Etiology and Pathophysiology

  • Of neoplasms, 90% originate histologically in squamous cells.
  • The other 10% that arise within the oral cavity are salivary gland malignancies, sarcomas, mucosal melanomas, and lymphomas (2)[C].
  • Oral cavity is common site for other cancer metastases (e.g., breast and lung) (3)[C].
  • Variety of cellular differences at molecular level among oral squamous cell carcinomas (4)[C]
  • Use of tobacco (smokeless or smoked, including cigars, e-cigarettes); 85% of head and neck cancers linked to tobacco
  • Betel nut use in South East Asia (3)[C]
  • Excessive alcohol consumption
  • Use of both alcohol and tobacco synergistically increases risk as compared with those who use tobacco or alcohol alone (2,3,4)[C].
  • Exposure to ultraviolet (UV) light (i.e., sun bathing, outdoor jobs) in the case of lip carcinoma
  • Radiation exposure from treatment of other facial cancers increases risk of another primary cancer (4)[C].
  • Associations:
    • Epstein-Barr virus, herpes simplex virus
    • Graft versus host disease, immunosuppression in transplant patients, HIV/AIDS patients
    • Certain occupational chemical exposures, including formaldehyde, perchloroethylene, wood dust exposure, and pesticides; may be more associated with nasopharyngeal and laryngeal cancer
    • Poor nutrition and poor oral hygiene (3)[C]
    • Presence of premalignant lesions, such as oral lichenoid, leukoplakic, and erythroplakic lesions, which may act as predisposing factors (2,3)[C]

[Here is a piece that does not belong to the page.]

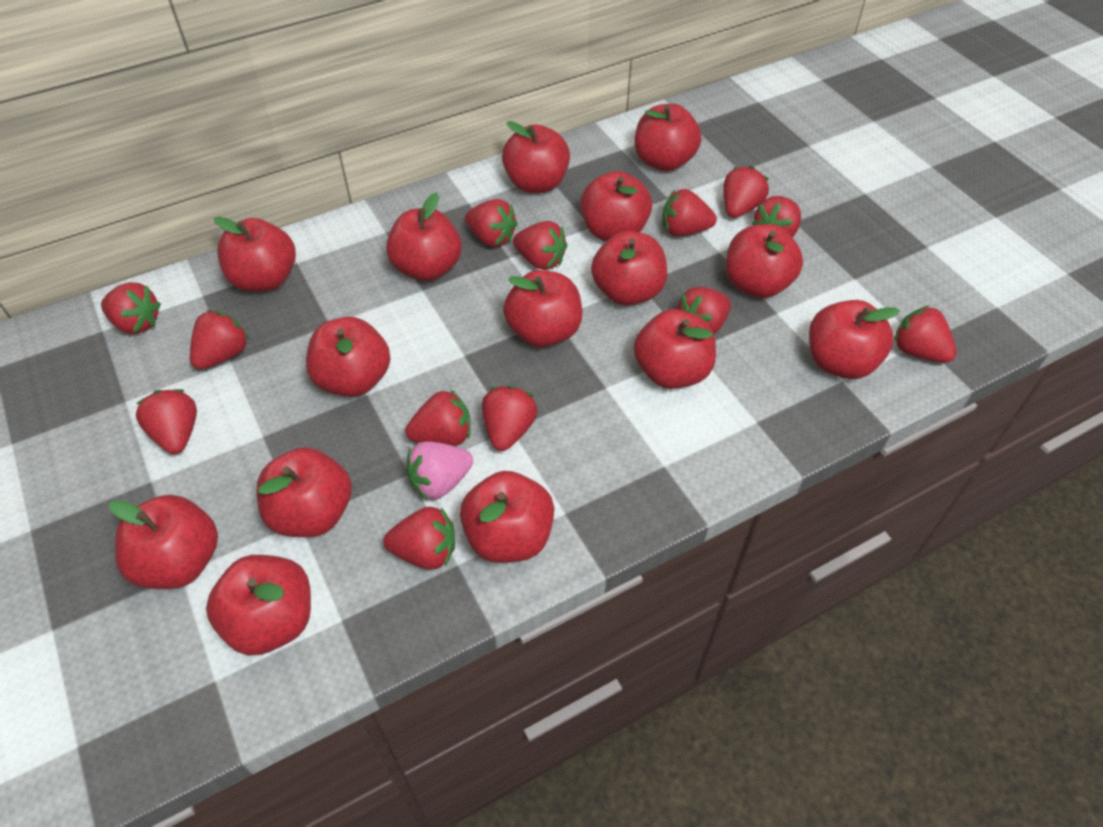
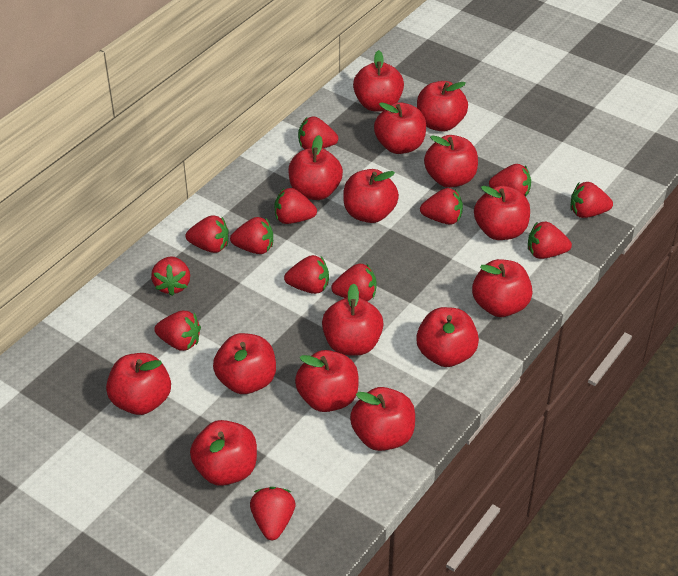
pink strawberry: 1 -> 0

A family history of oral cancer should be noted and patient monitored closely; appears to be significant in 18 to 45 year olds diagnosed with oral cavity cancers (1,5)[A]

Risk Factors

  • Cigarette use most cited factor, raising risk 3 times
  • Adding alcohol use increases the risk 10 to 15 times.
  • This causes instability in keratinocytes allowing tumor development.
  • Known genetic syndromes: Fanconi anemia, dyskeratosis congenitalis, xeroderma pigmentosum, ataxia telangiectasia, HIV/AIDS, immune alterations in transplant patients have high incidence of oral cavity cancer (3)[C]
  • 18 to 45 year olds with OCC do not have traditional risk factors. Genetic factors, viral factors, or behavioral risk factors may be involved (1)[A].

General Prevention

  • OCC is a preventable disease.
  • Avoid tobacco (including smokeless) and betel nut.
  • Limit alcohol use.
  • Risk can be reduced with tobacco cessation—30% in the first 9 years, 50% after 9 years (3)[C].
  • Limit sun exposure/UV light; wear sun block and hats with visors/large rims (1)[A].
  • Avoid HPV infection. HPV vaccine is preventative (to reduce the risk of base of tongue cancer).
  • Diet high in fruits and vegetables (rec. 2.5 cups per day)
  • Annual complete oral exam, including bimanual palpation of mouth floor by dental or medical provider, especially for those at risk (smokers +/− alcohol use) (2)[C]. Note: USPSTF declares oral exams a level C recommendation due to lack of evidence to support increase diagnosis of oral cancer.
  • If detected at an early stage, survival from oral cancer is >90% at 5 years, whereas late-stage disease survival is only 30%.
  • Close follow-up of oral lichenoid, leukoplakic, and erythroplakic lesions with early and aggressive treatment (3)[C]

Commonly Associated Conditions

  • Leukoplakias or erythroplakias should be biopsied; they are considered premalignant and are associated with carcinoma at least 2–10% of the time (3)[C].
  • Riboflavin deficiency or iron-deficiency anemia is associated with oral cancers (3)[C].